Self-Affine Scaling of Earth's Islands
Matthew Oline, Jeremy Hoskins, David Seekell, Mary Silber, B.B. Cael

TL;DR
This study investigates Earth's islands' topography, showing they exhibit self-affine scaling with varying Hurst exponents across different features, highlighting the influence of erosion on their fractal geometry.
Contribution
It provides a comprehensive quantitative analysis of Earth's islands' self-affine properties using a large dataset and multiple statistical measures to estimate the Hurst exponent.
Findings
Different geometric features have distinct Hurst exponents.
Erosion influences the fractal scaling of island features.

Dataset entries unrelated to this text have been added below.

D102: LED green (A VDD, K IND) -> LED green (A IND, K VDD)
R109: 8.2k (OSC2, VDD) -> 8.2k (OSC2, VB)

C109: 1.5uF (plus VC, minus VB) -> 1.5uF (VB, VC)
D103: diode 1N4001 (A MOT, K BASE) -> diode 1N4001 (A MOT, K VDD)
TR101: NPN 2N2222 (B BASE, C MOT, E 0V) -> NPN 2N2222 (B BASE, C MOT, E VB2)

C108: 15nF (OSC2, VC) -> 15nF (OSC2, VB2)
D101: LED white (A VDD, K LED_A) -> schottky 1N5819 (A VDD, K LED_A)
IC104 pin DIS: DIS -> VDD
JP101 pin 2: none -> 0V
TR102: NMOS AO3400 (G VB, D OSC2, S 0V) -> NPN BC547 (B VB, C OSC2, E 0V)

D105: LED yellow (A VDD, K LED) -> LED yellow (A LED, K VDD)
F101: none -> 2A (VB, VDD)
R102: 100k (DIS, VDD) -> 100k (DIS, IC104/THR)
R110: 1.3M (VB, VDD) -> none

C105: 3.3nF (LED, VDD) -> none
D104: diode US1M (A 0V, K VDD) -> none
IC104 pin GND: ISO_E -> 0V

Hurst exponents vary significantly across features.
Abstract
Earth's relief is approximately self-affine, meaning a zoom-in on a small region looks statistically similar to a large region upon a suitable rescaling. Fractional Brownian surfaces give an idealized self-affine model of Earth's relief with one parameter, the Hurst exponent , characterizing the roughness of the surface. To quantitatively assess agreement with Earth elevation data, we compile a large dataset of topographic profiles of islands (N=131,063 with the range of areas covering 8+ orders of magnitude) and obtain four estimates for the Hurst exponent of Earth's surface by fitting four statistical laws from the theory of self-affine surfaces concerning islands: (i) distribution of areas, (ii) volume-area relationship, (iii) perimeter-area relationship, and (iv) maximum height-area relationship. The estimated Hurst exponents differ greatly, indicating different fractal scaling…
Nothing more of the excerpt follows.